The U.S. Commerce Secretary said he would “probably not” keep his stake in a shipping company that does business with Putin's allies, as Democrats call for an investigation.

U.S. Commerce Secretary Wilbur Ross said he would “probably not” keep his stake in a shipping company that earns millions of dollars from an energy company whose key owners include Russian President Vladimir Putin’s son-in-law and two Russian oligarchs.

“I’ve been actually selling it anyway, but that isn’t because of this,” Ross said in an interview with Bloomberg Television a day after the International Consortium of Investigative Journalists and its media partners worldwide revealed the ties between the shipping company, Navigator Holdings, and Sibur, a Russian oil and petrochemical giant.

In multiple media appearances, Ross said that he had done nothing wrong because Sibur was never under U.S. sanctions.

“There’s nothing whatsoever improper about Navigator having a relationship with Sibur,” Ross told the BBC.

The ICIJ reported that, although Ross divested 80 financial holdings, the former private equity dealmaker maintained a stake in Navigator through a chain of companies in the Cayman Islands. Ross companies at one point owned a majority of Navigator’s stock and had two seats on the company’s board.Ross kept only his personal stake in the company. The stake was disclosed in filings Ross made after he was nominated to be commerce secretary, a job that puts him in the middle of trade and shipping issues that could pose a conflict of interest for him, though his holdings are legal.

The issue never came up in his confirmation hearings, and U.S. Senator Richard Blumenthal (D-Conn.), a member of the Committee on Commerce, Science and Transportation, said Ross should have been more forthcoming about the relationship.

“In concealing his interest in these shipping companies – and his ongoing financial relationship with Russian oligarchs, Secretary Ross misled me, the Senate Commerce Committee and the American people,” Blumenthal said. “Secretary Ross’ financial disclosures are like a Russian nesting doll, with blatant conflicts of interest carefully hidden within seemingly innocuous holding companies.”

A spokesman for Sen. John Thune (R-S.D.), who heads the Senate Commerce Committee, said that the relationship “was disclosed” and that the committee expects that Ross “will follow the advice of the department’s ethic officers should there be a determination that any holding creates a conflict of interest.”

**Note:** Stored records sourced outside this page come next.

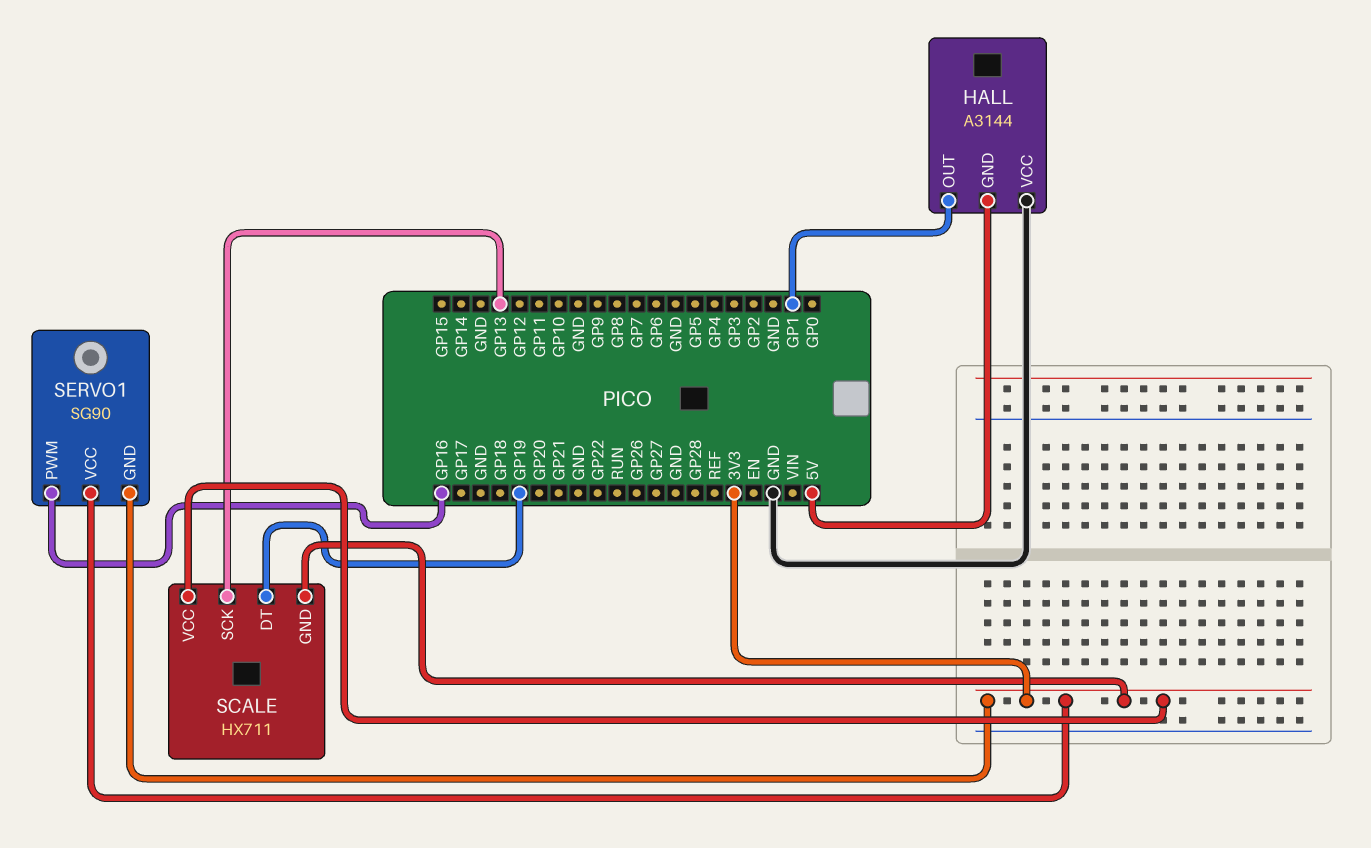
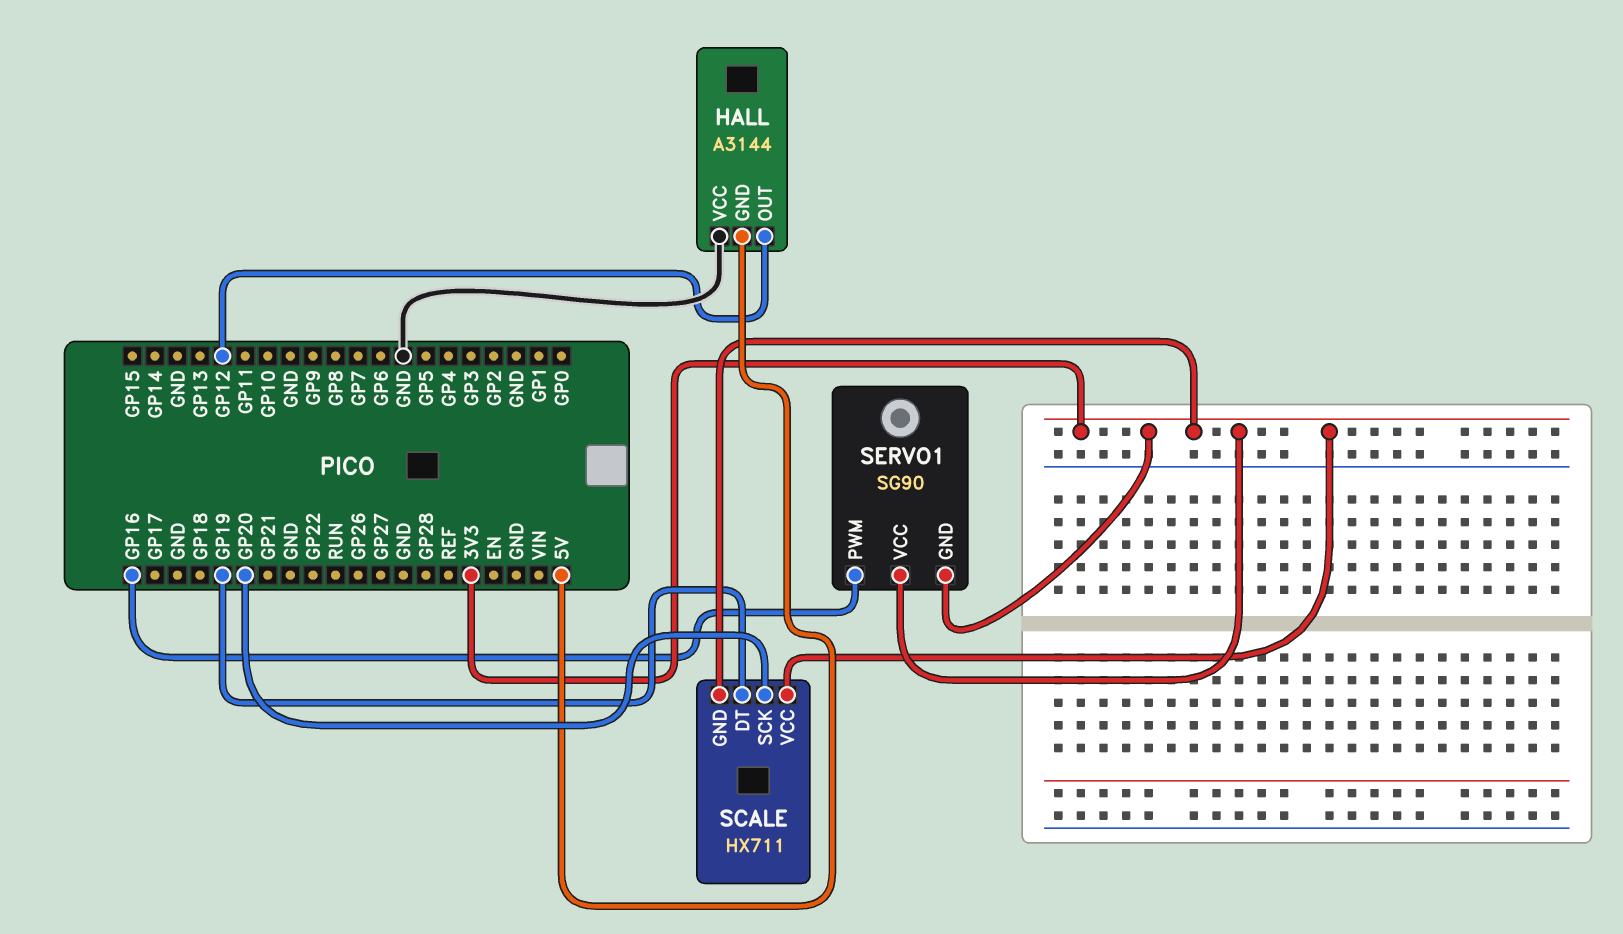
HALL pin OUT: GP1 -> GP12
SCALE pin SCK: GP13 -> GP20

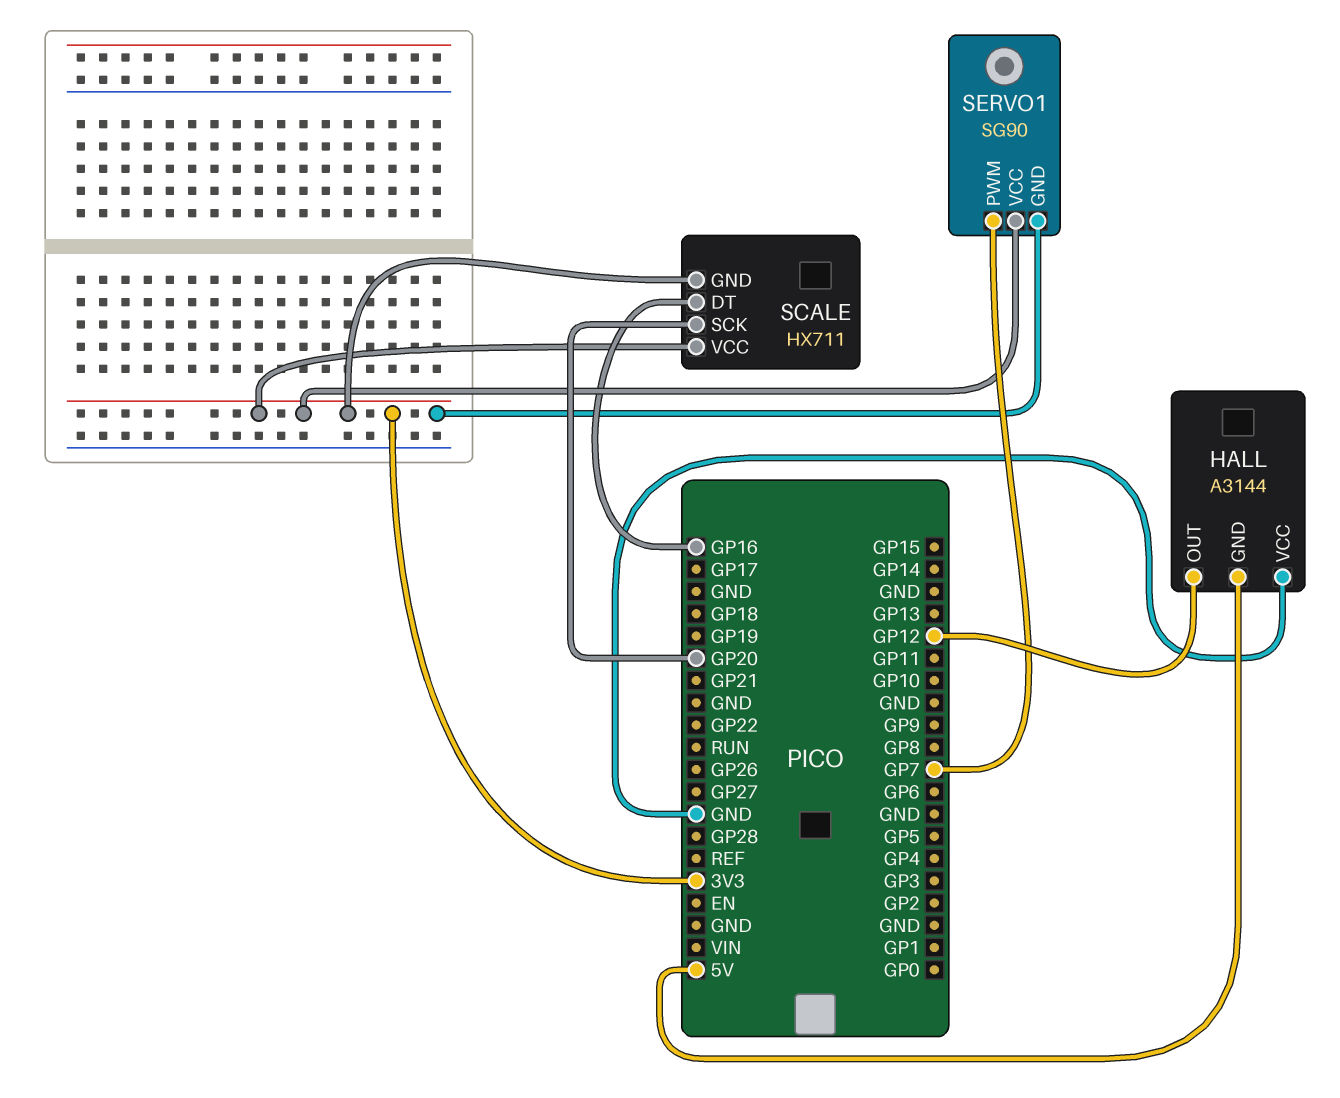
SCALE pin DT: GP19 -> GP16
SERVO1 pin PWM: GP16 -> GP7

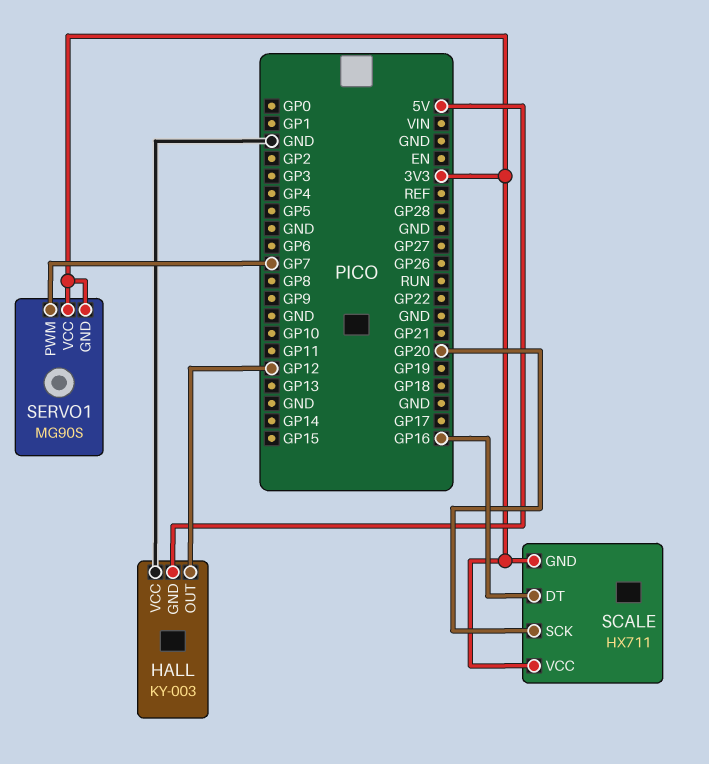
HALL: A3144 -> KY-003
SERVO1: SG90 -> MG90S

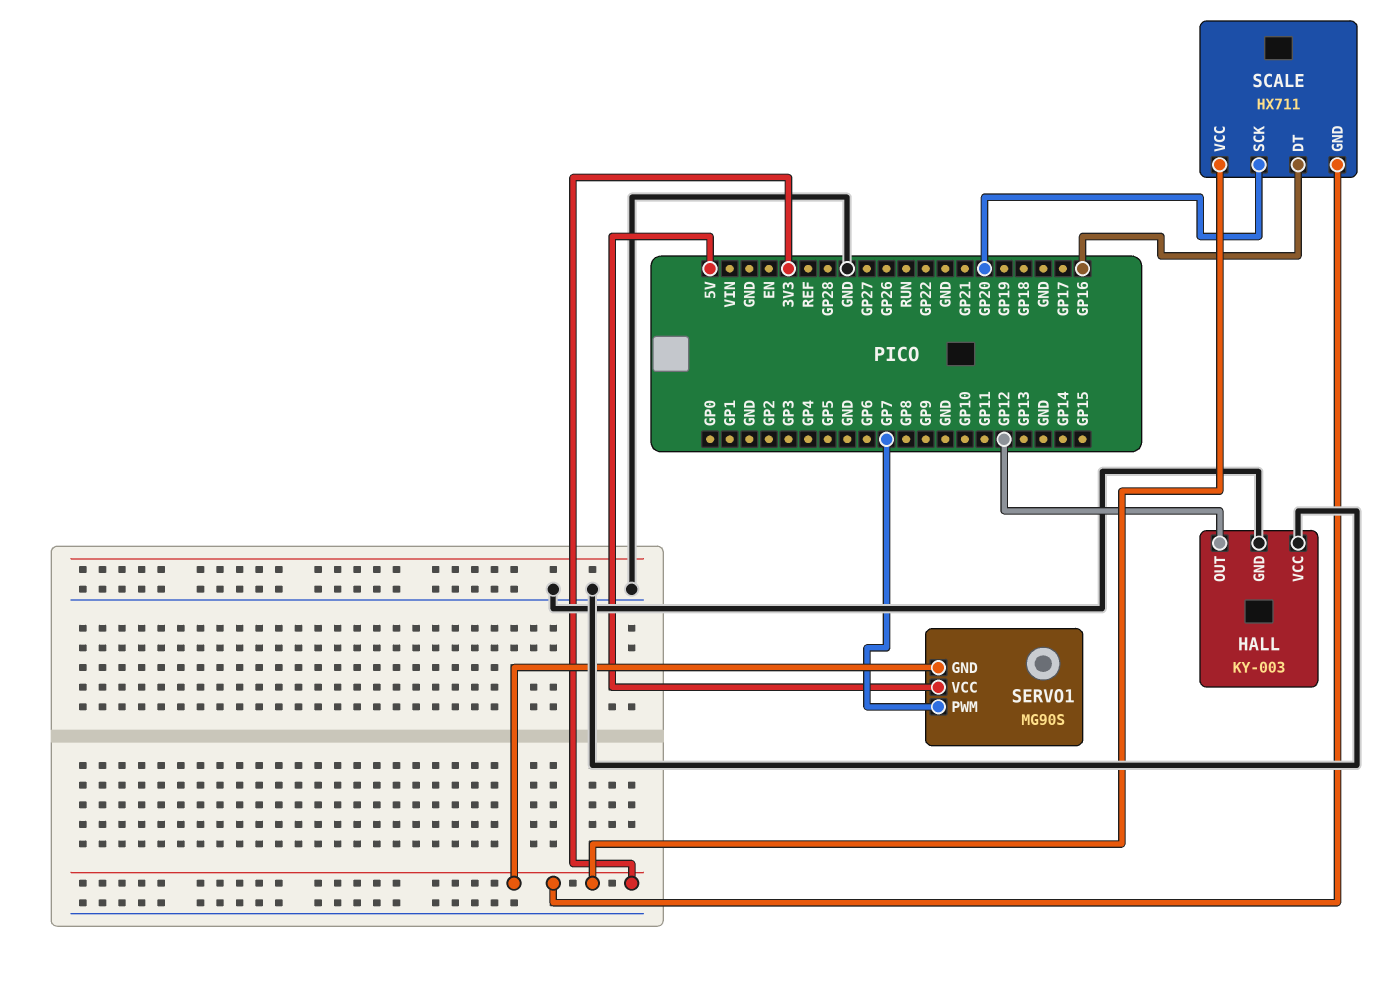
HALL pin GND: 5V -> GND
SERVO1 pin VCC: 3V3 -> 5V

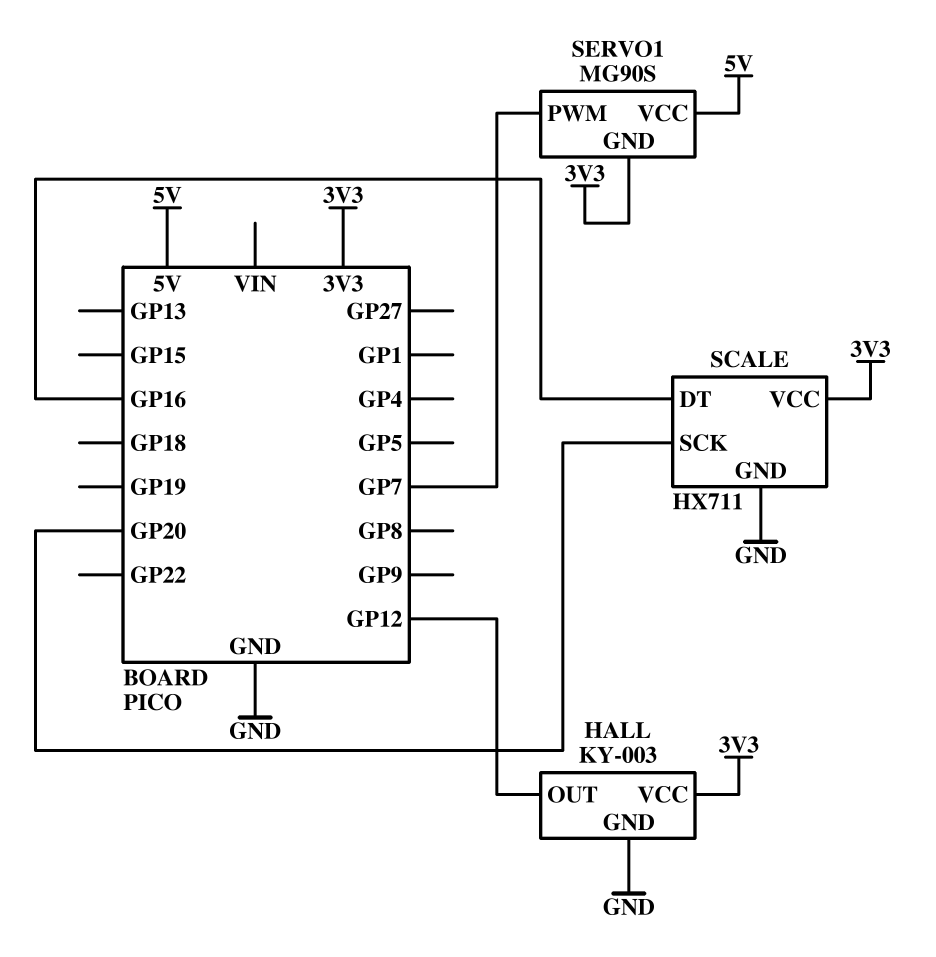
HALL pin VCC: GND -> 3V3
SCALE pin GND: 3V3 -> GND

Vermont Senator Bernie Sanders, the former contender for the Democratic presidential nomination, told The Guardian newspaper that ICIJ’s Paradise Papers “shows how these billionaires and multinational corporations get richer by hiding their wealth and profits and avoid paying their fair share of taxes.”

He said that Congress needs to close loopholes and demand “a fair and progressive tax system.” instead of “providing even more tax breaks to profitable corporations like Apple and Nike and billionaires in Trump’s cabinet who avoid billions in U.S. taxes by shifting American jobs and profits to offshore tax havens.”

Other members of Congress also cited the Paradise Papers in the debate on tax legislation recently introduced by Republicans in Congress. Republicans seek to cut taxes by some $1.5 trillion dollars, including a significant reduction in the corporate tax rate.

“By failing to close the egregious loopholes outlined in the Paradise papers, the Republican plan rewards wealthy billionaires like Secretary Wilbur Ross for dodging taxes, while punishing many in the middle class with new tax hikes,” the Senate Minority Leader Charles Schumer (D-N.Y.) and Sen. Ron Wyden (D-Ore.) wrote in a joint statement.